De la bataille des retraites à l’exigence d’un front social et politique durable
La séquence de la réforme des retraites de 2023 a agi comme un catalyseur. L’intersyndicale unie, portée par une large mobilisation de la population a imposé le débat social malgré le passage en force du gouvernement. Ce fut un moment rare de conscience collective, de lien entre des catégories sociales habituellement disjointes. L’unité syndicale a été réelle, durable, offensive.

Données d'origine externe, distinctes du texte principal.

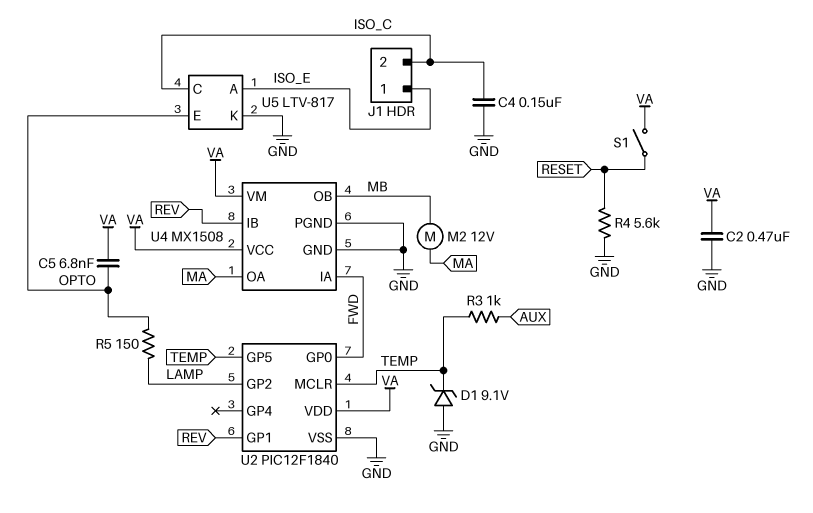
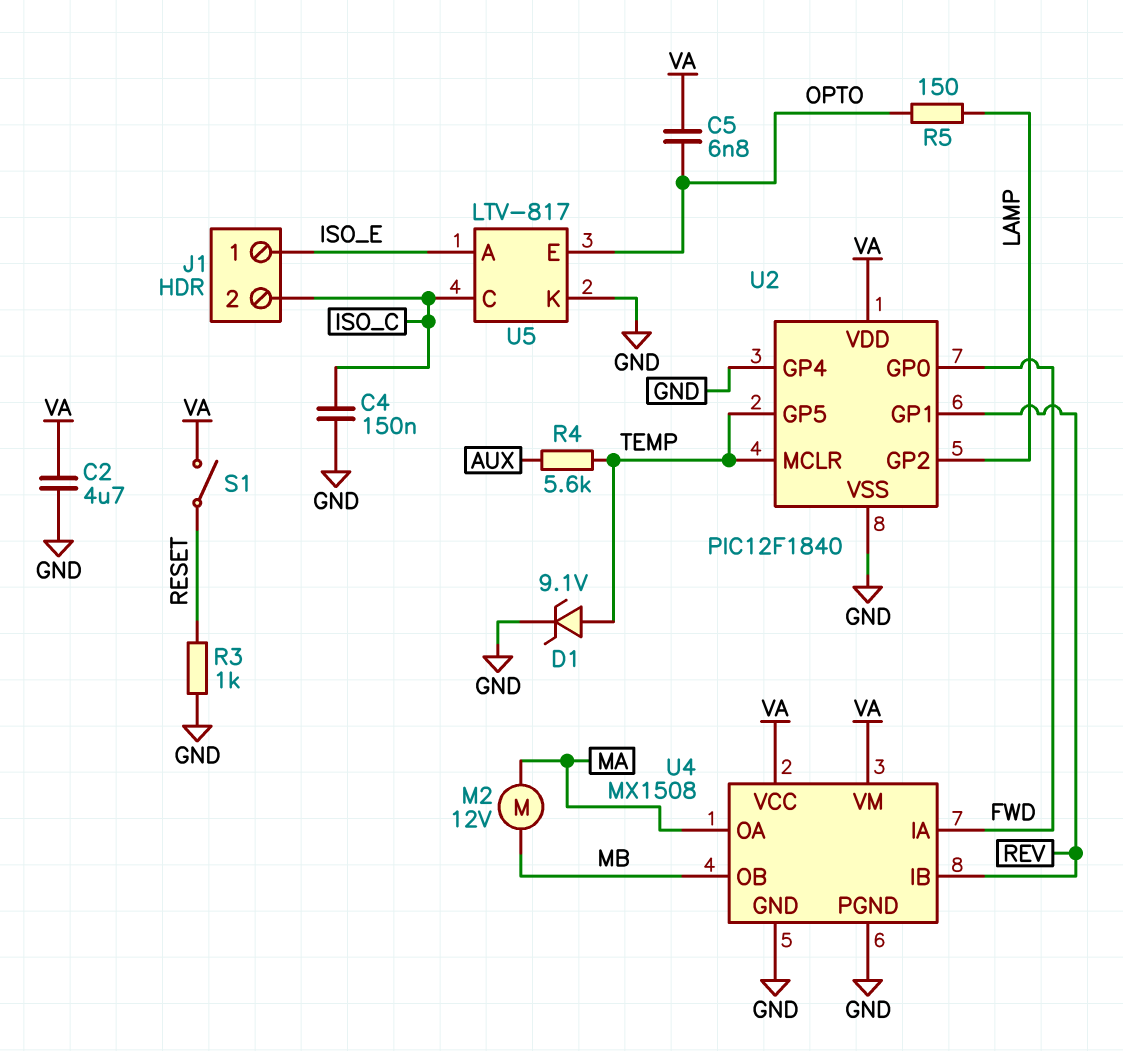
C2: 470nF (GND, VA) -> 4.7uF (GND, VA)
D1: zener 9.1V (A GND, K TEMP) -> zener 9.1V (A TEMP, K GND)
R3: 1k (AUX, TEMP) -> 1k (GND, RESET)
R4: 5.6k (GND, RESET) -> 5.6k (AUX, TEMP)
U2 pin GP4: none -> GND

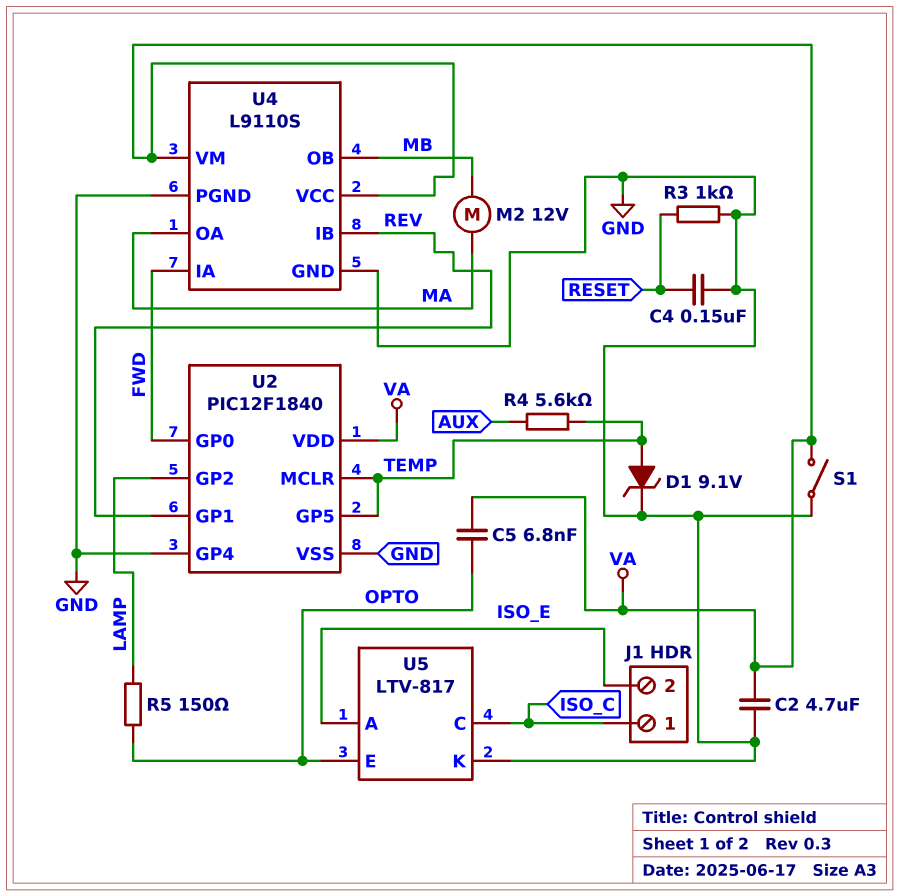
C4: 150nF (GND, ISO_C) -> 150nF (GND, RESET)
J1 pin 1: ISO_E -> ISO_C
J1 pin 2: ISO_C -> ISO_E
S1: switch (RESET, VA) -> switch (GND, VA)
U4: MX1508 -> L9110S

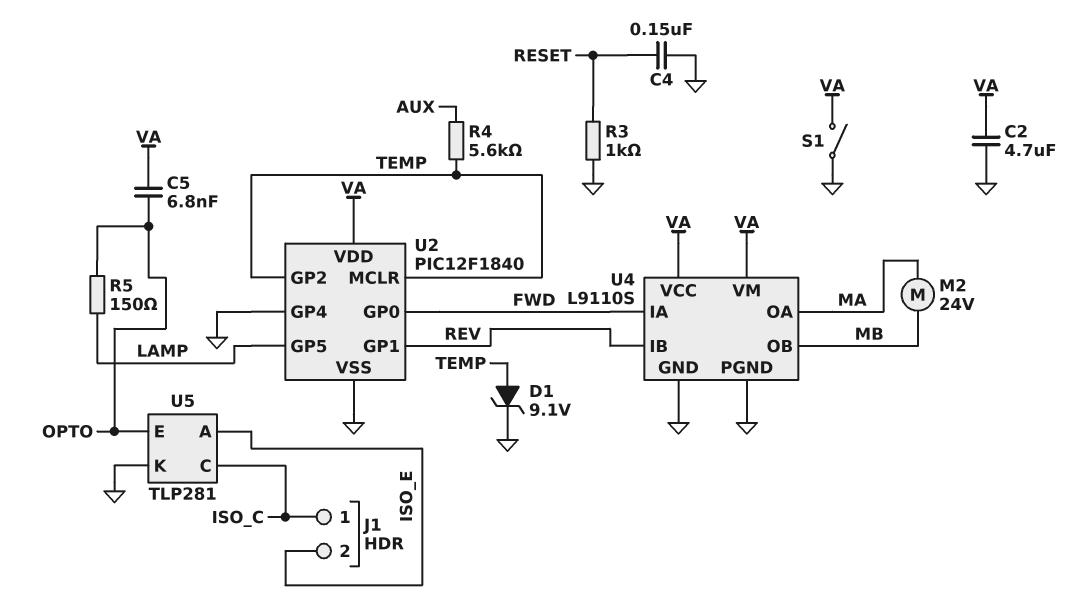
M2: motor 12V (MA, MB) -> motor 24V (MA, MB)
U2 pin GP2: LAMP -> TEMP
U2 pin GP5: TEMP -> LAMP
U5: LTV-817 -> TLP281

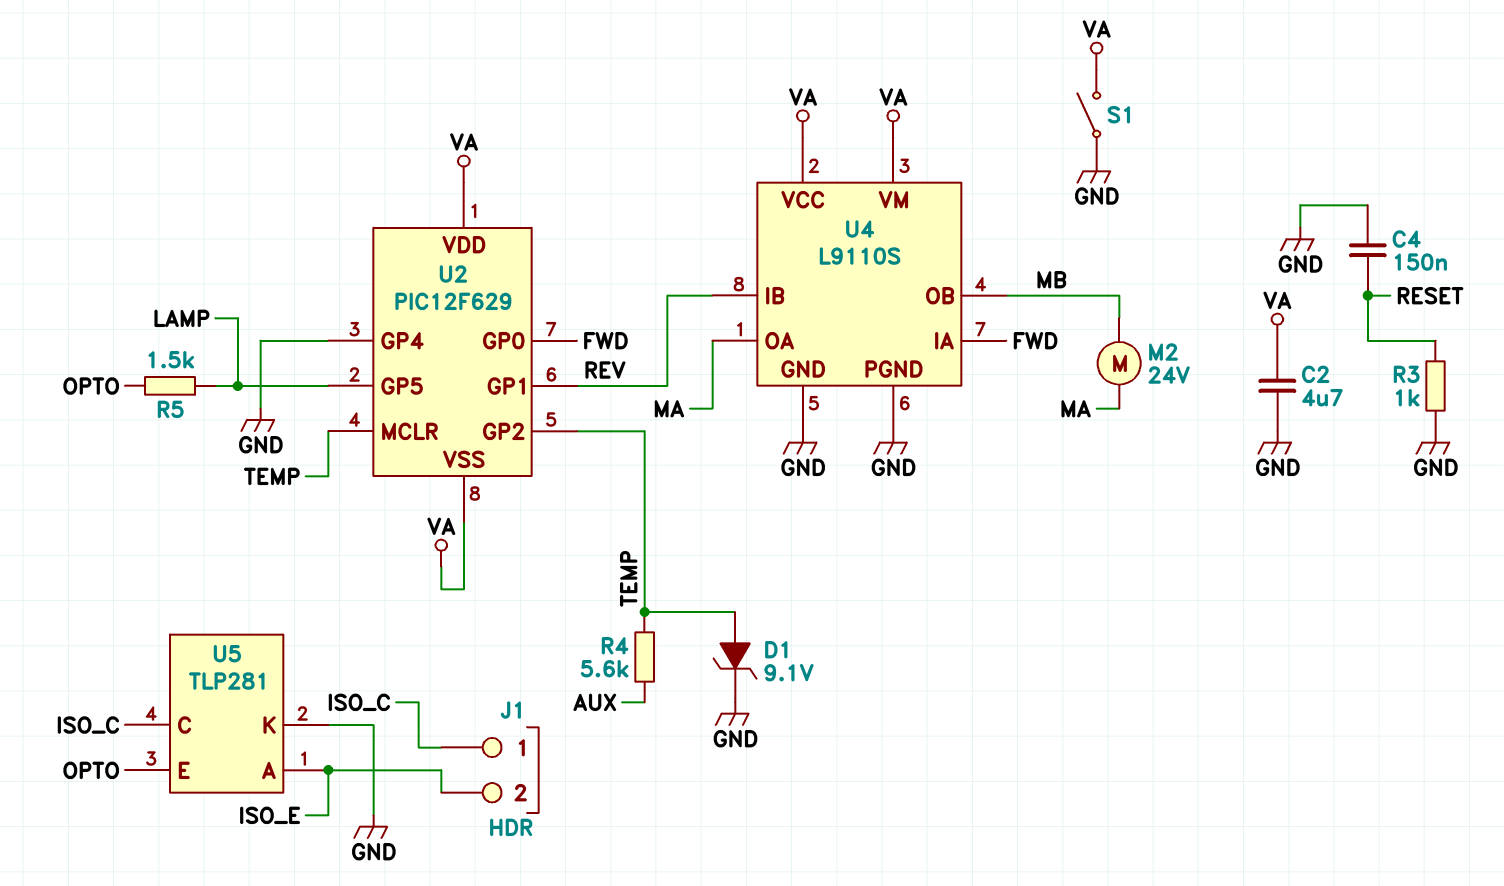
C5: 6.8nF (OPTO, VA) -> none
R5: 150 (LAMP, OPTO) -> 1.5k (LAMP, OPTO)
U2: PIC12F1840 -> PIC12F629
U2 pin VSS: GND -> VA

Mais cette mobilisation n’a pas débouché sur une traduction politique immédiate. Le gouffre entre le mouvement social et la représentation politique s’est de nouveau révélé. La faiblesse du débouché parlementaire, la tentative d’hégémonie de certains partis ont mis en lumière une difficulté stratégique majeure : l’absence de lien organique, structuré, entre les dynamiques sociales et le champ politique. La mobilisation a reculé, sans victoire, faute d’alternative concrète, faute aussi de confiance dans un projet politique suffisamment porteur.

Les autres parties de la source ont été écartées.